The IMC stressed that, following its decision to disarm, the IRA has ceased all training, intelligence gathering and disbanded its paramilitary structures. “We are clear that the leadership of Sinn Fein and the republican movement as a whole remains firm in its commitment to the political strategy and continues to give appropriate instructions to the membership of the movement.”
British Prime Minister Tony Blair, with Ireland’s Taoiseach Bertie Ahern in tow, promptly announced that new elections for the Stormont Assembly would be held on March 7 “for the explicit purposes of endorsing the St.

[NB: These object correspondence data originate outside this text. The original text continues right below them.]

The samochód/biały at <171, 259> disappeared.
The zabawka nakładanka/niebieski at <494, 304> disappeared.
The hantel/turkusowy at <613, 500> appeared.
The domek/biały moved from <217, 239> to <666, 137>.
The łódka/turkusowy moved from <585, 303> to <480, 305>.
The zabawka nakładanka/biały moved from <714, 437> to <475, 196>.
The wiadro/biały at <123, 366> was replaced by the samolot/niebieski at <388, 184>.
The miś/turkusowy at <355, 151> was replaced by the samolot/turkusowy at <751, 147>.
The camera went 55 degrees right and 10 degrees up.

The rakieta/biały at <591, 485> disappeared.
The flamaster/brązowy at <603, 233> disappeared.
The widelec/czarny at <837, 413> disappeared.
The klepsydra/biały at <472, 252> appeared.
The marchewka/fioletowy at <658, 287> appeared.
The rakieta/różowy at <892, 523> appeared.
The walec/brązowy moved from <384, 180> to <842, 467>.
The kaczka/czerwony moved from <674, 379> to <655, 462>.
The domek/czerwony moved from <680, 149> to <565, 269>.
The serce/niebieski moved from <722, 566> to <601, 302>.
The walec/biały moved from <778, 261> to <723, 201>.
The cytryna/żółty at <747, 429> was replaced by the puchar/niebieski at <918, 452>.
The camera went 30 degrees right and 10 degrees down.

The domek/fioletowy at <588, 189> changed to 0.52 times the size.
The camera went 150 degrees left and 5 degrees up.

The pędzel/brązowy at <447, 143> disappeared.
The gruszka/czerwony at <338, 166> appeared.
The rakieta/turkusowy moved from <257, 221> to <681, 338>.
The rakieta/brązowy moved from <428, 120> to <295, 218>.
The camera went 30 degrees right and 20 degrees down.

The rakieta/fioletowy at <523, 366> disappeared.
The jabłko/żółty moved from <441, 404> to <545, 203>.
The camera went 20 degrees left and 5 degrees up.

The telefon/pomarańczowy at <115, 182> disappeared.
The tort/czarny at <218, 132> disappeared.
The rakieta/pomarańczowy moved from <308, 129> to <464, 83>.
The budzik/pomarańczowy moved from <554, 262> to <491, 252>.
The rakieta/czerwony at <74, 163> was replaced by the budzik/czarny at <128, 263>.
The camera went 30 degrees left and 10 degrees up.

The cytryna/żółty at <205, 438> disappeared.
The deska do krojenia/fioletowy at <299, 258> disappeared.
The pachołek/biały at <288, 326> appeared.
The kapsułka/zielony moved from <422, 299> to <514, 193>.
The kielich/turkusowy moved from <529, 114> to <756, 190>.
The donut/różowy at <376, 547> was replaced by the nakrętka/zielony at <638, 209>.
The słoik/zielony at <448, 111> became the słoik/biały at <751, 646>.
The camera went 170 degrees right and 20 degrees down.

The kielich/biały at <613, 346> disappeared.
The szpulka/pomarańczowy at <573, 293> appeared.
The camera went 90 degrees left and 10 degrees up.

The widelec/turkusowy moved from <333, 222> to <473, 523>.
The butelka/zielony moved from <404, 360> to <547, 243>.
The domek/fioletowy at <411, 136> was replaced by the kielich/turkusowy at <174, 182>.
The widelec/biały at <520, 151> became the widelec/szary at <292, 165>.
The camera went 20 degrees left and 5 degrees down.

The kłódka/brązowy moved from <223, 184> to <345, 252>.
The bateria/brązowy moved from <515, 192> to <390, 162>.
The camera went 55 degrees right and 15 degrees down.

Andrew’s agreement and of electing the assembly that will form a power-sharing executive on March 26.”
The Northern Ireland Assembly set up as part of the Good Friday Agreement of 1998, which set out to end the longstanding war in the North by bringing Sinn Fein and the IRA into the framework of capitalist rule, has been suspended since 2002.
Following the suspension, the British government placed maximum pressure on Sinn Fein, partly in response to DUP demands, to abandon all extra-parliamentary activity.
In 2005, the murder of Catholic Robert McCartney and the raid on Belfast’s Northern Bank were utilised to press Sinn Fein towards its decision later that year to disarm the IRA and suspend all its activities. Nevertheless, subsequent efforts to revive the assembly have stumbled over Sinn Fein’s reservations over supporting the PSNI—the partially reformed replacement for the notorious Royal Ulster Constabulary (RUC), which played such a key role in British imperialism’s occupation of the North. The PSNI is formally committed to recruiting as many Catholics as Protestants.
In the St. Andrews Agreement of October 2006, orchestrated by Blair and the US government, a framework was established to finally bring Sinn Fein and the DUP together. The new agreement set out a timetable for elections, pledged human rights and equality legislation, along with promises of a cash bonus in the form of a spending review. In return, local control of the PSNI should be agreed, with the intention of this being implemented by 2008.
As a further sweetener to former IRA activists, the government abolished the Assets Recovery Agency. Commentators noted that this would undoubtedly assist the Sinn Fein leadership in convincing former IRA units—particularly in border areas of South Armagh, where a lot of money has been made from smuggling—of the correctness of their policy.
In the weeks leading up to the Sinn Fein vote, two events revealed the real character of the Northern Ireland state to which Sinn Fein is now wedded.
The first was the publication of a report by Northern Ireland’s Police Ombudsman Nuala O’Loan. The Ombudsman role was established along with the Good Friday Agreement, with the intention of establishing some level of public confidence in the police complaints system. In 2003, O’Loan was asked by Raymond McCord to investigate complaints surrounding the circumstances in which his son, also Raymond McCord, had been killed.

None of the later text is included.